The housebuilder, which as a result of changing demand during the pandemic announced that it was pivoting away from London towards England’s regions, reported turnover of GBP1.34bn for the year to June 28, 2020, down 37% as house completions were lower in both halves of the year.
Profit before tax tumbled to GBP140mln from GBP406mln a year earlier and the balance sheet swung to a GBP126mln net debt position from GBP124mln net cash a year earlier.
Because of the bottleneck of completed sales during the lockdown period, the Flintshire-based builder amassed a record order book of GBP1.42bn that it carried into the new year, up 39% on the year before, and since climbing to GBP1.53bn.
It has also been making hay while the sun shines on the housing market, with a strong sales rate in the first 11 weeks of the new financial year of 0.84, compared to 0.68 a year ago.
“The COVID-19 pandemic had a profound impact upon the Group’s performance in the 2020 financial year but we entered the new financial year in a position of strength,” Redrow executive chairman John Tutte said in the results statement.
As well as the coronavirus lockdown helping build up the order book, Tutte said work in progress has also been boosted by increased investment earlier in the year in anticipation of strong demand for the Help to Buy scheme ahead of restrictions being introduced to the scheme next year.

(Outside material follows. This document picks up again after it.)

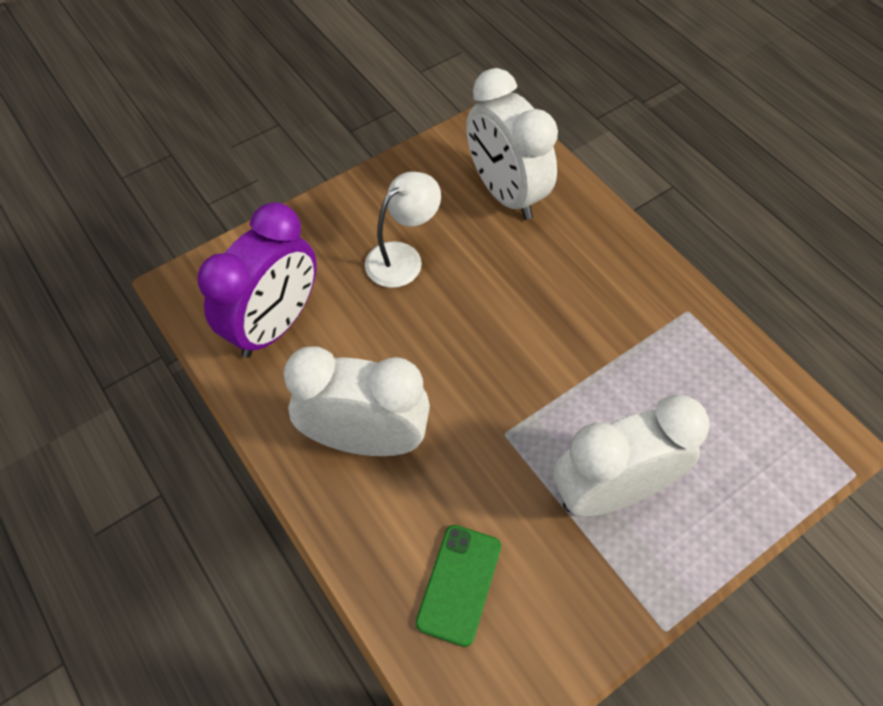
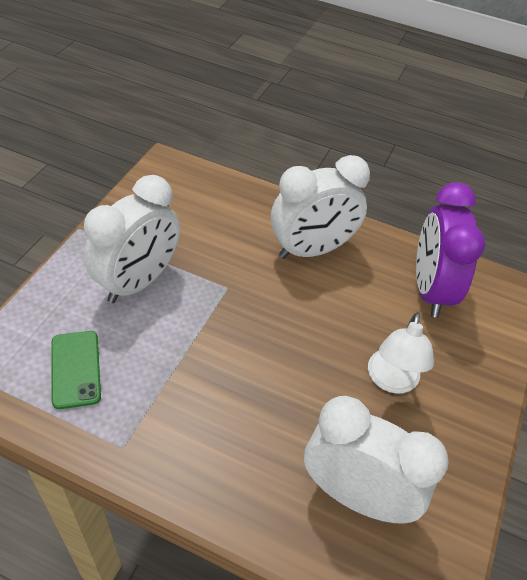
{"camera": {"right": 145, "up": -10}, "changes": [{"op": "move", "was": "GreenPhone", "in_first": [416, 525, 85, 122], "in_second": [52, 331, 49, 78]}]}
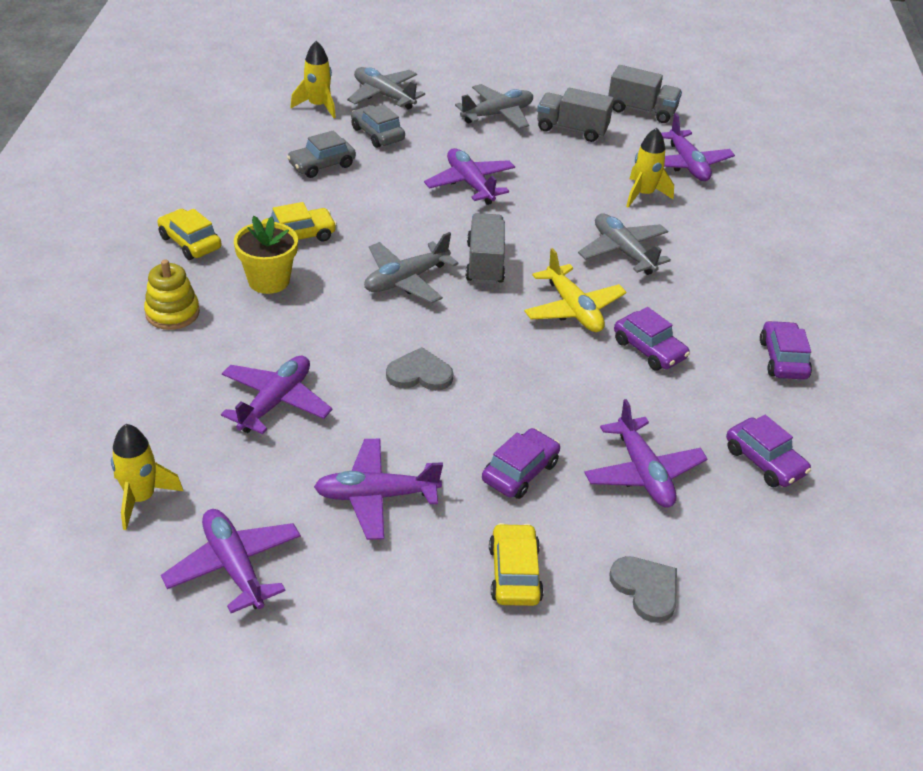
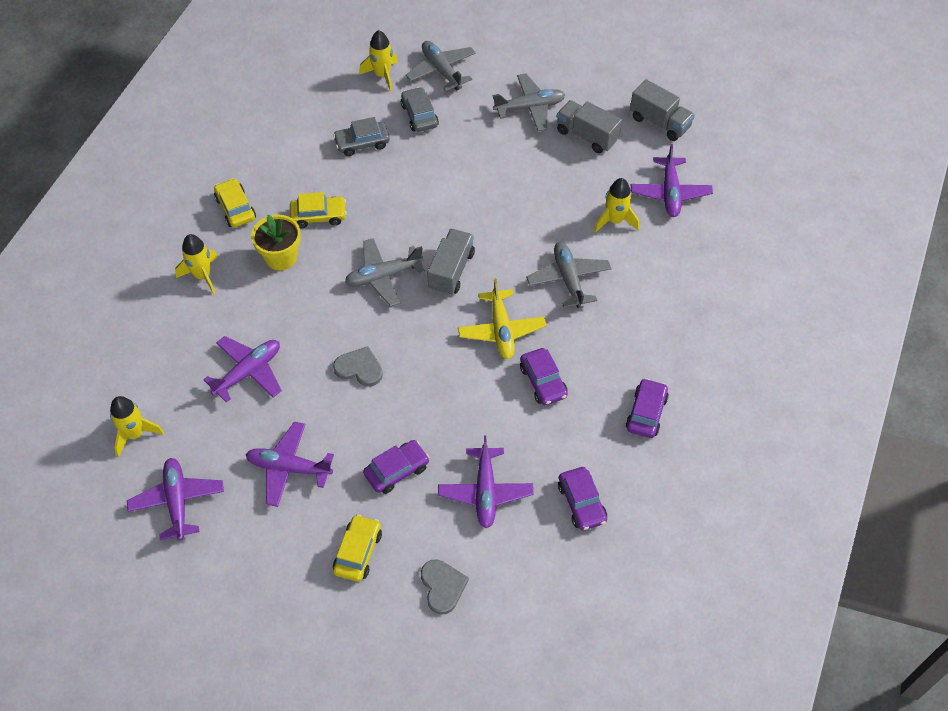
{"camera": {"right": 20, "up": 15}, "changes": [{"op": "replace", "was": "YellowStackingToy", "now": "YellowRocket", "in_first": [144, 259, 56, 71], "in_second": [175, 234, 43, 60]}, {"op": "delete", "was": "PurplePlane", "in_first": [424, 148, 91, 57]}]}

The strong level of completions and reduced London investment are expected to deliver strong operating cash flow over the coming months and allow dividend payments to resume in 2021, he said, providing the market overcomes the expected hurdles for the British economy ahead.
Shares in Redrow fell 3% to 442.66p in early trade on Wednesday.
“This is another positive housebuilder update and should be a positive catalyst for the sector,” analysts at broker Liberum said, noting that underlying PBT of GBP175mln was better than its estimate of GBP168mln.
“We see Redrow’s shares at fair value. It has a relatively high average selling price, resulting in a high proportion of discretionary buyers who could leave the market first in the downturn, and it has a large Help to Buy risk from April 2021.”